Sudan: UN - Growing Fears of Rebel Attack On Darfur's El Fasher

Health conditions in Sudan are deteriorating as conflict in the country continues to impact the lives of millions in the country and force millions more to flee.

United Nations — Two senior United Nations officials raised the alarm Friday that an attack on the North Darfur capital of El Fasher could be imminent and may trigger a deadly intercommunal conflict across Darfur.

"In Darfur, recent reports indicate a possible imminent RSF attack on El Fasher, raising the specter of a new front in the conflict," U.N. political and peacebuilding chief Rosemary DiCarlo told the Security Council.

The RSF are the Rapid Support Forces, the rebel militia that has been fighting the Sudanese Armed Forces (SAF) for the past year. The two generals leading them were once allies in Sudan's transitional government after a 2021 coup but have become rivals for power.

The war began last April in the capital, Khartoum. It has since spread to other parts of the country, forcing more than 8 million people from their homes in search of safety. Nearly 2 million of them have fled Sudan to neighboring countries. Of those who remain, 25 million need humanitarian assistance.

DiCarlo said clashes between the RSF and SAF-aligned members of the Joint Protection Forces have erupted in Mellit, a strategic town to the north of El Fasher.

"Fighting in El Fasher could unleash bloody intercommunal strife throughout Darfur," she said. "It would also further impede the delivery of humanitarian assistance in an area already on the brink of famine."

El Fasher is an established humanitarian hub. Fighting there would make it even more dangerous and complicated to store and deliver aid.

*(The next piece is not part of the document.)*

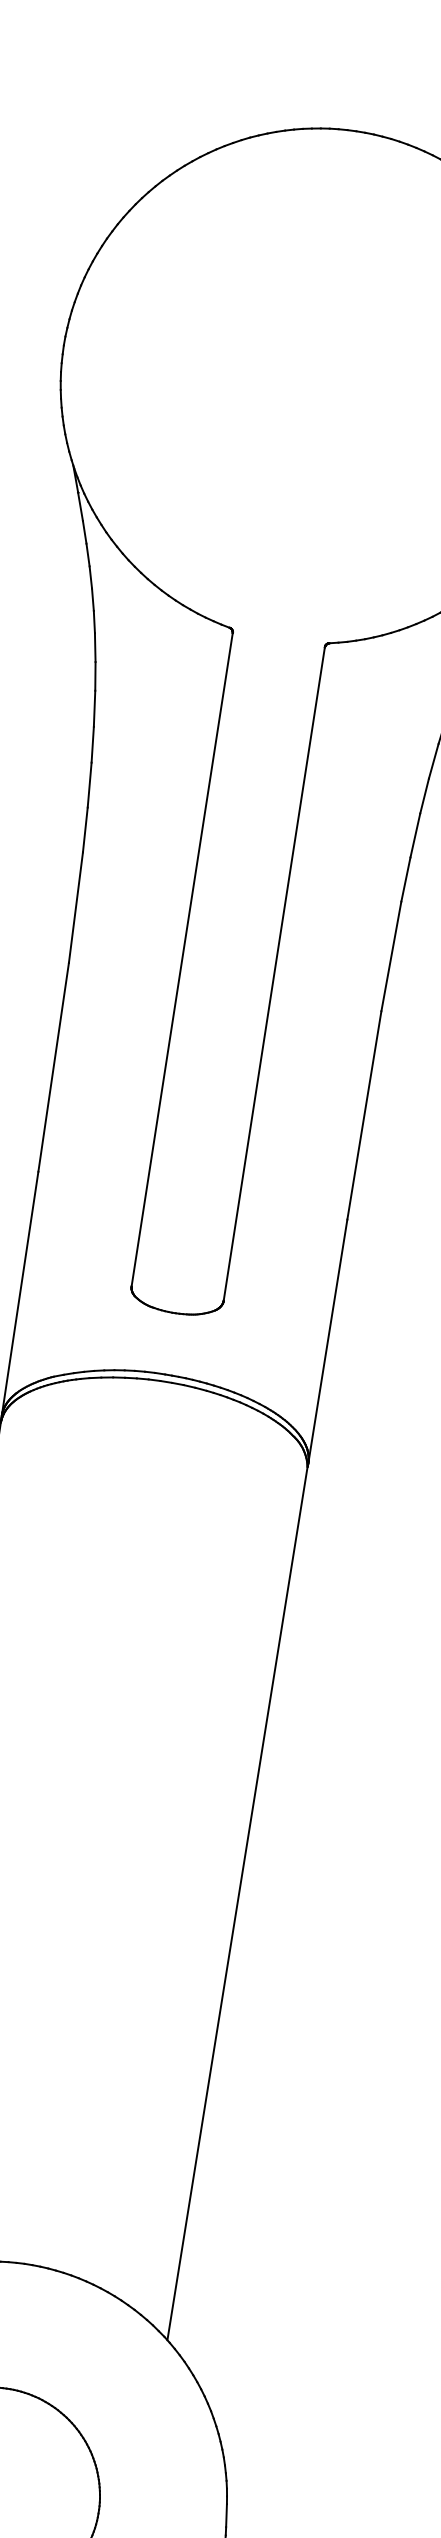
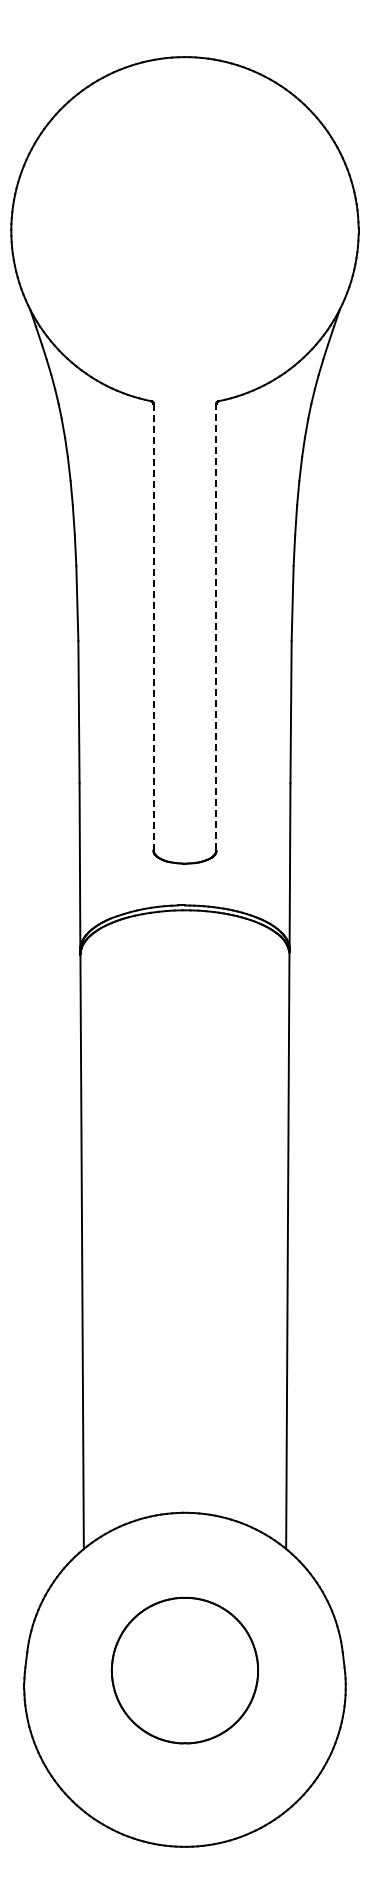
line: (182, 960) -> (153, 627), solid -> dashed
line: (274, 974) -> (216, 627), solid -> dashed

"Beyond Darfur, greater Khartoum continues to be the epicenter of fighting between the SAF and the RSF," DiCarlo added. "Galvanized by recent gains, the SAF has intensified aerial raids in Khartoum, the Kordofan regions and parts of Darfur."

The U.N. says the violence threatens 800,000 civilians living in El Fasher and risks setting off more violence in other parts of Darfur - where more than 9 million people need humanitarian assistance.

"On 13 April, following weeks of rising tensions and airstrikes, RSF-affiliated militias attacked and burned villages west of El Fasher," Edem Wosornu told council members. "Since then, there have been continuing reports of clashes in the eastern and northern parts of the city, resulting in more than 36,000 people displaced," the director of operations and advocacy in the Office for the Coordination of Humanitarian Affairs said.

She said medical charity Doctors Without Borders, or MSF, has reported that more than a hundred trauma patients have arrived at their El Fasher facility in recent days but said the number of civilian casualties is likely much higher.

Final battle for Darfur

A report released Friday by the Yale University Humanitarian Research Lab says satellite imagery and open-source information indicates that the RSF is either close to El Fasher or already inside its eastern and northeastern neighborhoods.

"At least 11 villages are confirmed burned to the ground on the western access on the approach to El Fasher," Nathaniel Raymond, executive director of the lab, told VOA.

He said it is their assessment that the RSF likely controls the north, east and west roads into El Fasher, and they have credible reports that the Sudanese army had to be re-supplied by air in the past week.

"This suggests that SAF has already assessed that they do not have a ground route for resupply or escape," Raymond said.

That means civilians are also trapped, including thousands of African Zaghawa, Masalit, Fur, and other non-Arab ethnic groups.

"This is the final battle for Darfur," Raymond said. "If RSF is victorious, then they will be able to complete the genocide begun at the beginning of the 21st century, and all indications are consistent with the fact that they intend to."

He said a victory in El Fasher would be pivotal, giving the RSF control over all the regional capitals in the Darfur region and creating a stronghold from which they can fight the remaining elements of the SAF for years to come.

Darfur saw large-scale ethnic violence, crimes against humanity and genocide in the early 2000s when Arab "Janjaweed" militias targeted the Fur, Masalit and Zaghawa.